What of the person who likes to eat just fine but doesn’t feel especially curious about cooking as a creative endeavor? Or the person who might like to try their hand at cooking but feels out of their depth when people on Twitter start talking about the finer points of heritage dried beans and the best storage methods for fresh spices?
Friends, say hello to Laurie Colwin, whose anthologies of essays — Home Cooking and More Home Cooking — are gateways to the kitchen for the reluctant home cook. If you have anxiety about cooking or just don’t know where to start, essays like “A Harried Cook’s Guide To Some Fast Food” and “Three Chocolate Cakes” are full of heartening encouragement totally devoid of smoke-blowing, relatable talk about her own kitchen failures, paired with enticing recipes. When I first More Home Cooking way back in 1999, I had some experience cooking and baking, but I had no confidence to just try something I read in a cookbook. Colwin’s essays changed all that for me.
Colwin’s genius is in her permissiveness. By chronicling her own idiosyncrasies — her texture and flavor preferences, her very decided opinions nestled right up against admissions of gaps in her knowledge, the things she’ll splurge on and the ones she can’t understand bothering about — she’s constantly giving the would-be cook space to figure out their own way of doing things, and to do exactly that. Every essay is laced with a bracing dose of “yeah, you might mess this up, but nearly everything is fixable, so why not give it a whirl?” so potent it has the power to launch you up out of your comfy bed to take a crack at making a Nantucket Cranberry Pie, because you have the ingredients and you just want a slice right now, and by god, you can do it. Laurie said so.
Nantucket Cranberry Pie (which is actually a cake)
Ingredients:
2 c chopped cranberries (you could do this with plums, peaches, raspberries, or super-tart apples too/instead. For fruits out of season, frozen is dandy & I would not bother to defrost)

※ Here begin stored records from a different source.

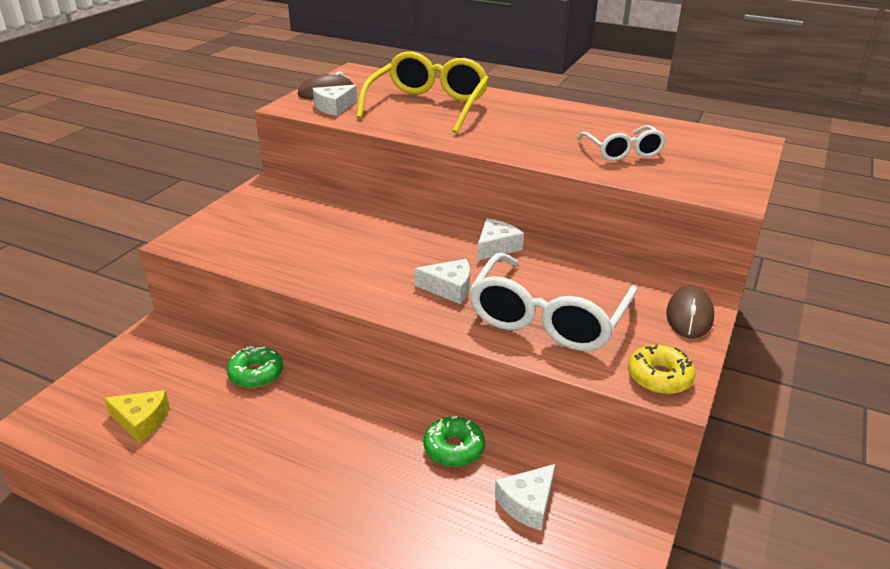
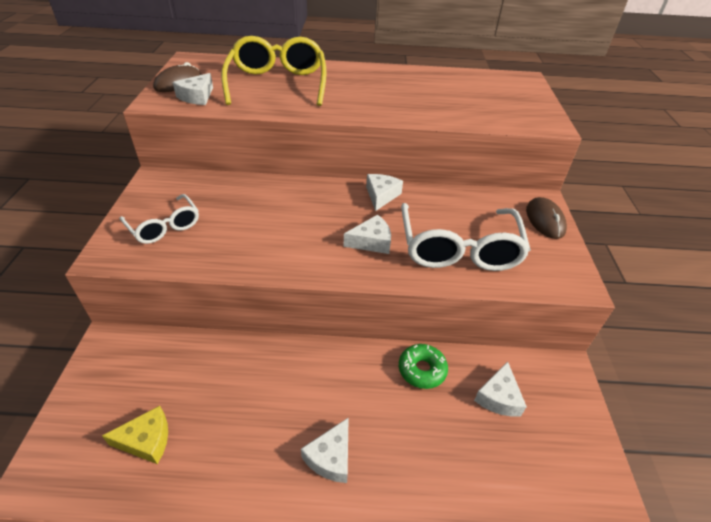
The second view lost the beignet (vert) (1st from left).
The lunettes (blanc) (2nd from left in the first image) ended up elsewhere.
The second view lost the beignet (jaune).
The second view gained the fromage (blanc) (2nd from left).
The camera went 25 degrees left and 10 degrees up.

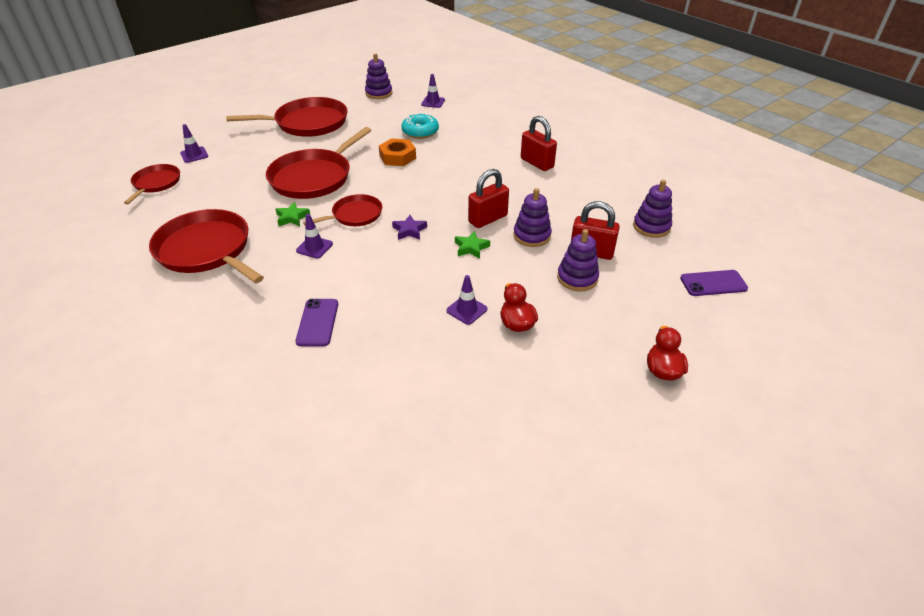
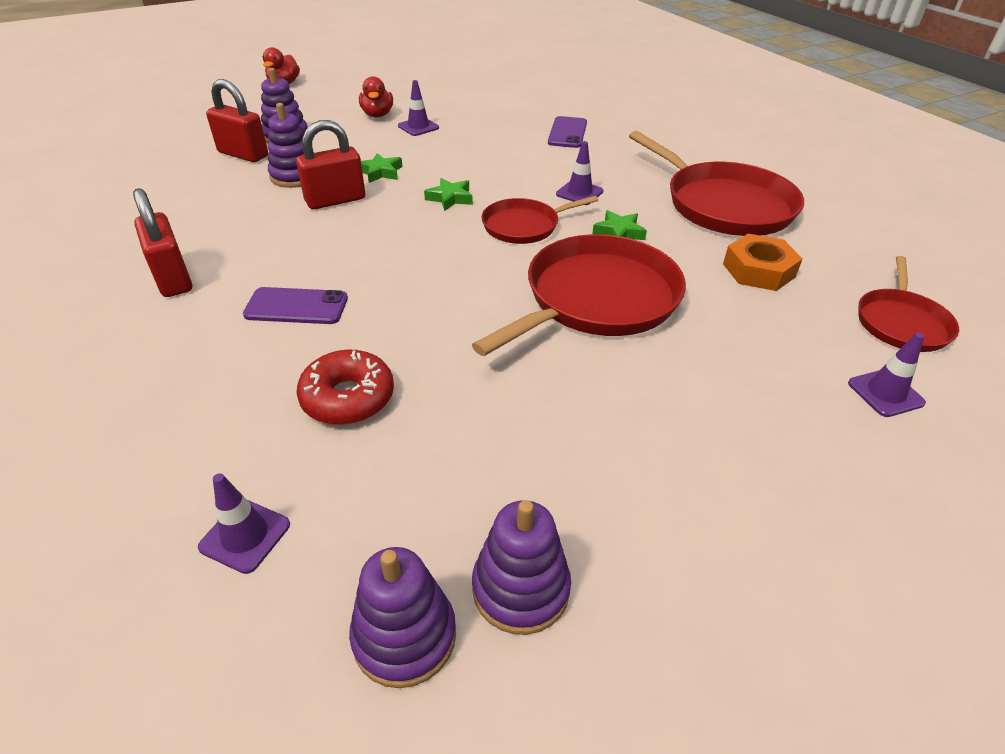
The second view lost the poêle (rouge) (3rd from left).
The écrou (orange) ended up elsewhere.
What was the étoile (violet) turned into the étoile (vert) (2nd from left).
What was the beignet (turquoise) turned into the beignet (rouge).
The jouet à empiler (violet) (4th from left) ended up elsewhere.
The téléphone (violet) (2nd from left in the first image) ended up elsewhere.
The camera went 170 degrees left and 0 degrees up.

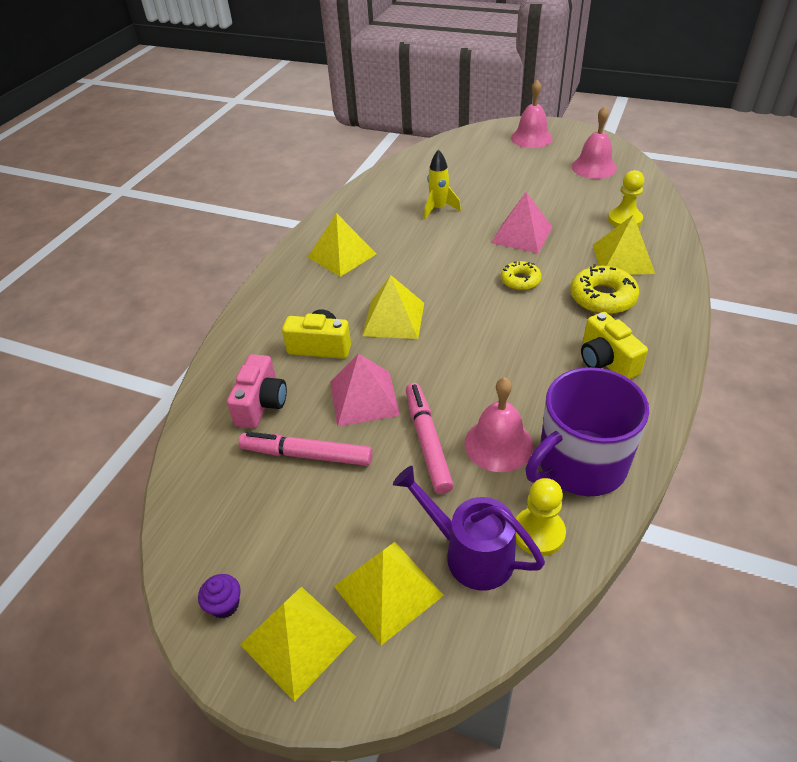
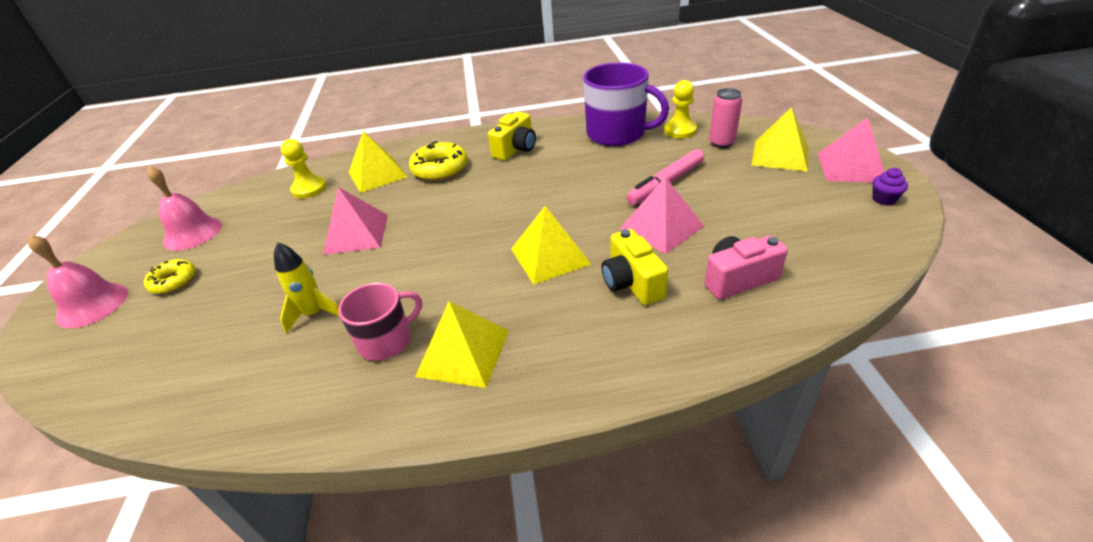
The second view lost the feutre (rose) (1st from left).
What was the pyramide (jaune) (1st from left) turned into the pyramide (rose) (3rd from left).
Where the arrosoir (violet) stood, the canette (rose) came to stand.
The second view lost the cloche (rose) (1st from left).
The beignet (jaune) (1st from left) ended up elsewhere.
The second view gained the tasse (rose).
The camera went 120 degrees left and 5 degrees down.

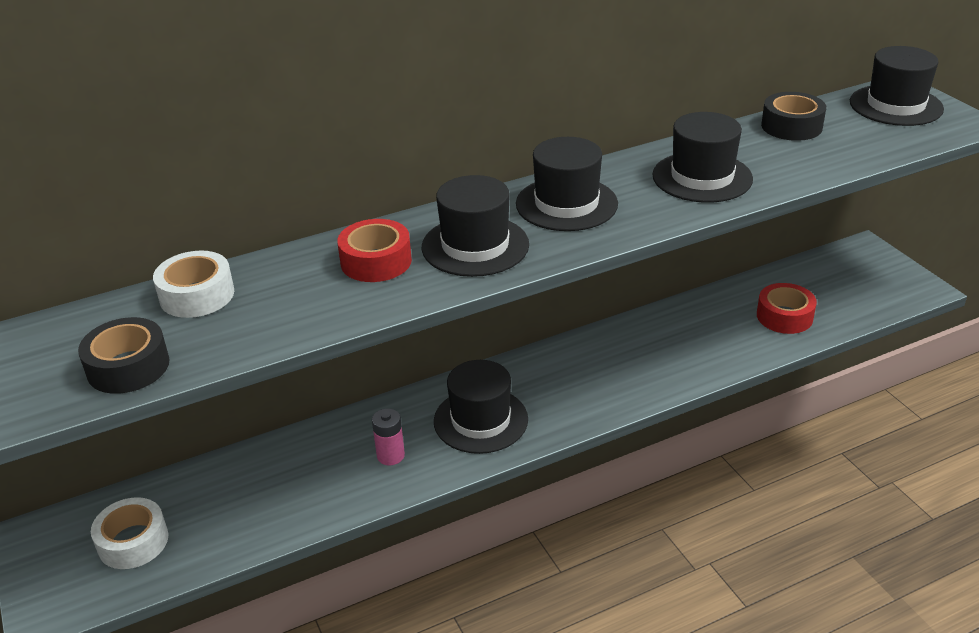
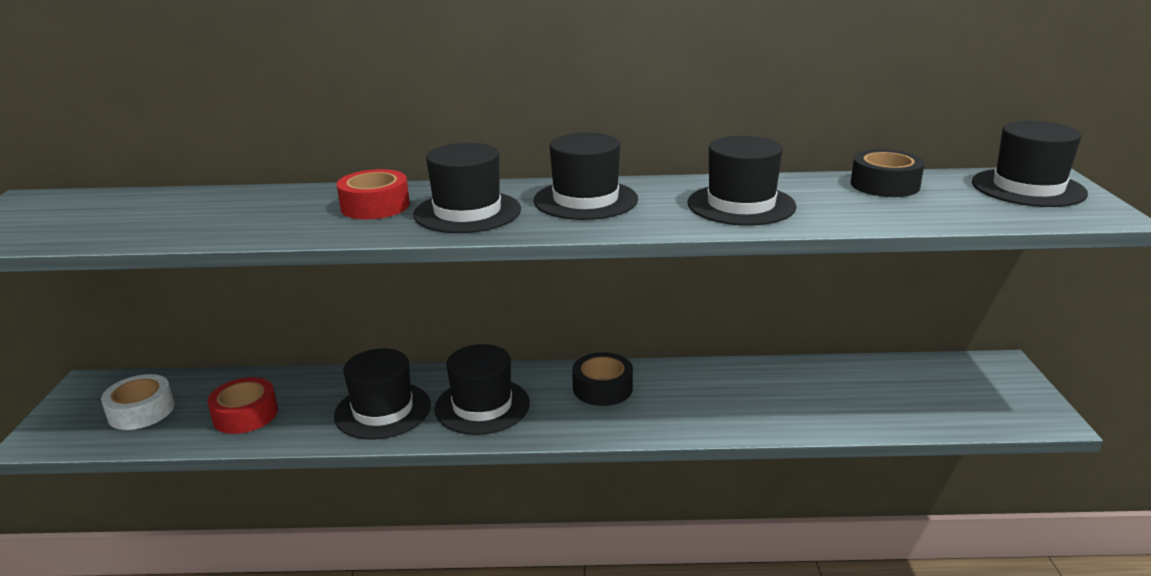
The ruban adhésif (noir) (1st from left) ended up elsewhere.
The second view lost the ruban adhésif (blanc) (2nd from left).
Where the pile (rose) stood, the chapeau (noir) (1st from left) came to stand.
The ruban adhésif (rouge) (2nd from left in the first image) ended up elsewhere.
The camera went 25 degrees right and 10 degrees down.

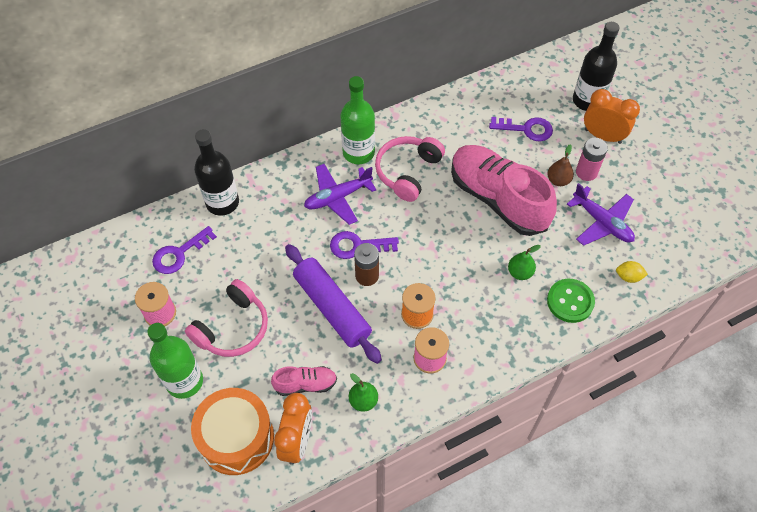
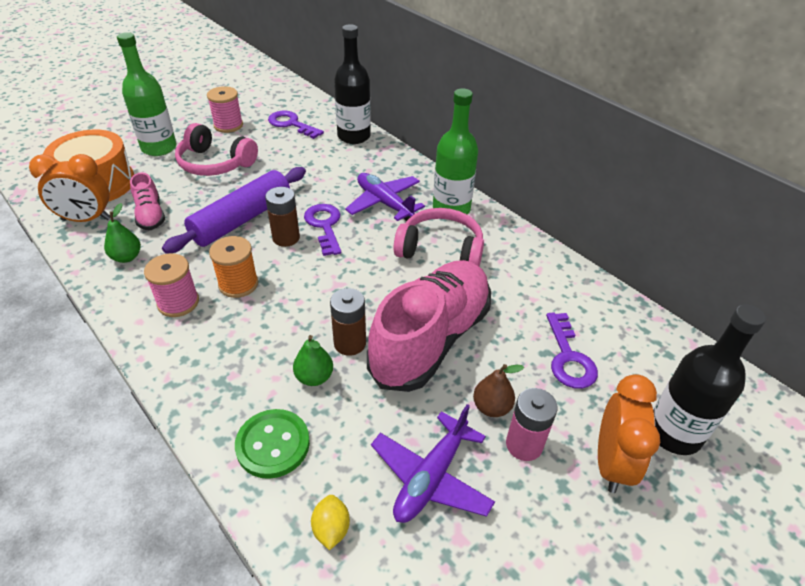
The second view gained the pile (marron) (2nd from left).
The camera went 75 degrees right and 15 degrees down.

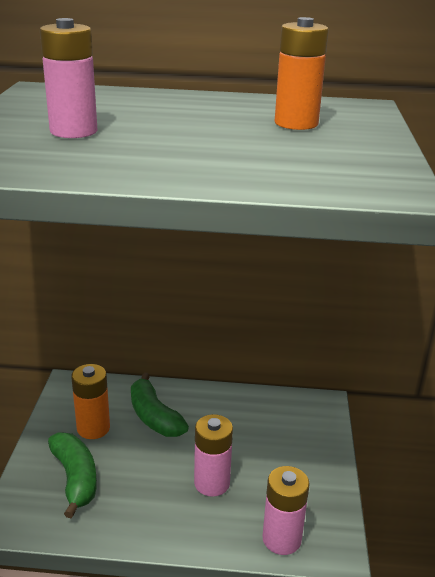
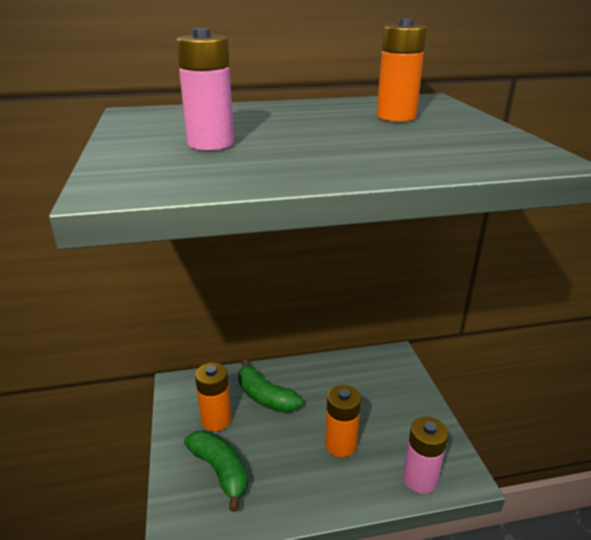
What was the pile (rose) (2nd from left) turned into the pile (orange) (2nd from left).
The camera went 15 degrees left and 0 degrees up.

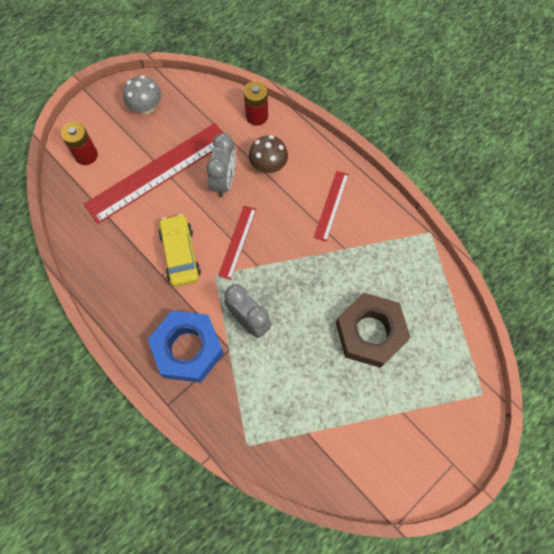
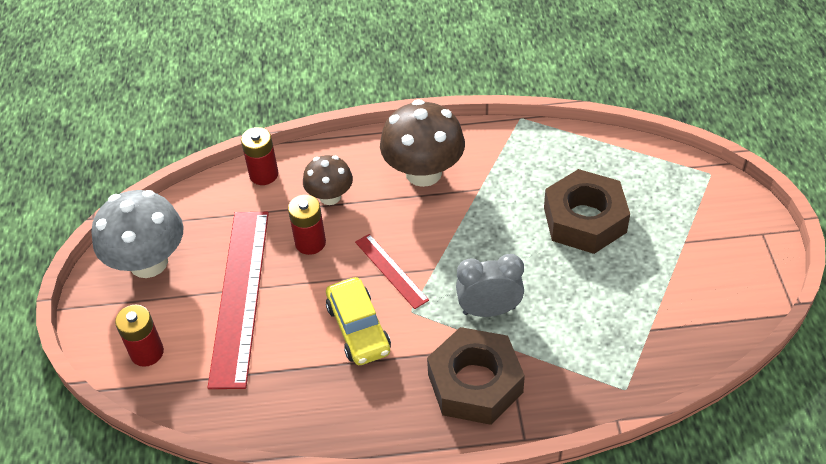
The size of the champignon (gris) changed by a factor of 1.70.
What was the écrou (bleu) turned into the écrou (marron) (1st from left).
The voiture (jaune) ended up facing another way, 135 degrees counterclockwise from before.
Where the réveil (gris) (1st from left) stood, the pile (rouge) (3rd from left) came to stand.
Where the règle (rouge) (3rd from left) stood, the champignon (marron) (2nd from left) came to stand.
The camera went 50 degrees left and 20 degrees down.

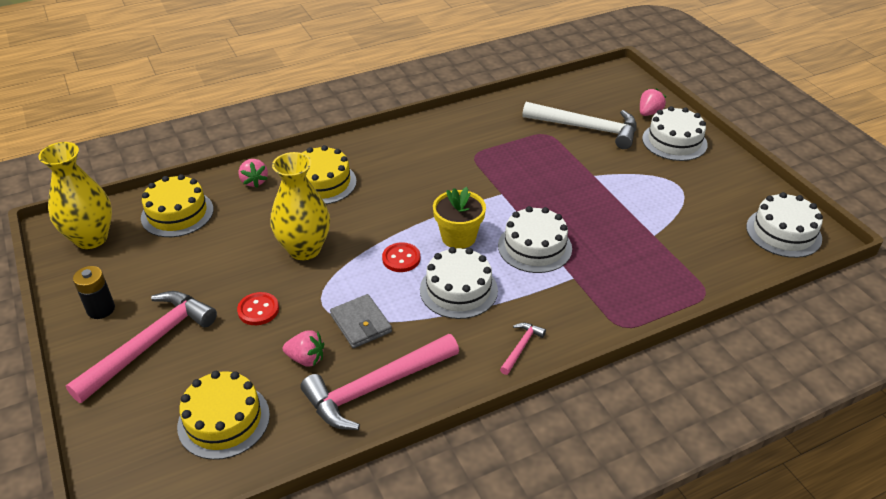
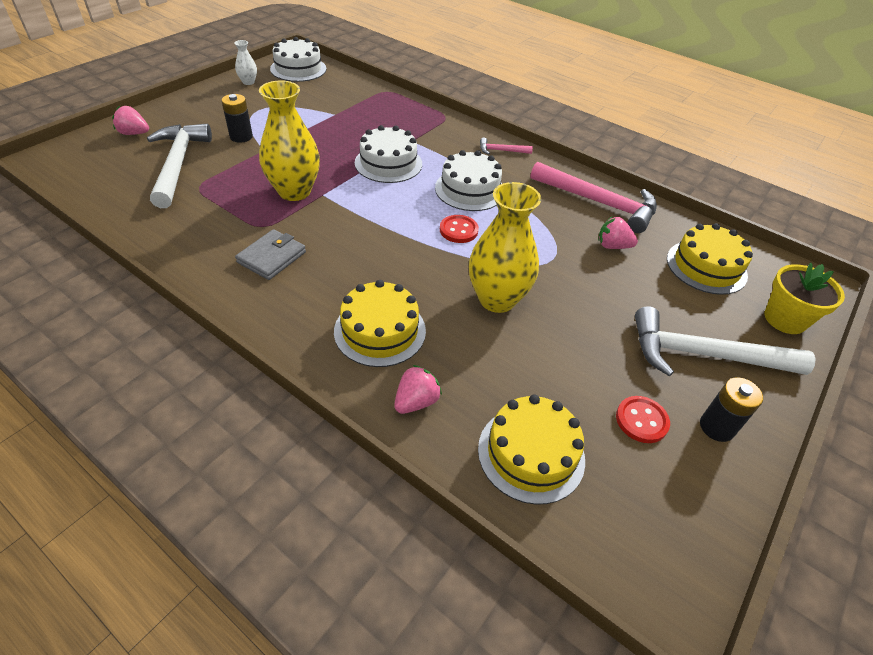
The vase (jaune) (1st from left) ended up elsewhere.
What was the marteau (rose) (1st from left) turned into the marteau (blanc) (2nd from left).
The bouton (rouge) (1st from left in the first image) ended up elsewhere.
The fraise (rose) (2nd from left in the first image) ended up facing another way, 60 degrees counterclockwise from before.
The portefeuille (gris) ended up elsewhere.
The pot de fleurs (jaune) ended up elsewhere.
The second view lost the gâteau (blanc) (3rd from left).
The second view gained the pile (noir) (1st from left).
The second view gained the vase (blanc).
The camera went 120 degrees left and 5 degrees up.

1/2 c chopped toasted pecans
1 1/2 c sugar, divided between 1 c and 1/2 c
2 eggs
3/4 c melted butter
1 c flour
1/2 tsp almond extract
Instructions:
Preheat oven to 350 F
Jumble up the fruit and nuts in the bottom of a greased 9-inch springform pan (a pie plate or any other baking dish you have handy will do nicely, too), then scatter 1/2 sugar over top, cutting back on the sugar depending on how sweet the fruit you’re using is
In a bowl, mix together the eggs, butter, sugar, flour, and almond extract, combining quickly so as not to over-mix, until smooth
Pour the batter over the fruit-nut mixture and bake for 40 minutes, or until a tester comes out clean
Colwin’s note about the ease of this recipe: “This cake is so easy a child could do it, and if you happen to have a child or two lying around, I suggest you set them to work for your next dinner party.” I can tell you from experience that even when this cake turns out looking so-so or maybe a little singed around the edges, it always tastes sensational and if necessary, can be salvaged with the application of vanilla ice cream.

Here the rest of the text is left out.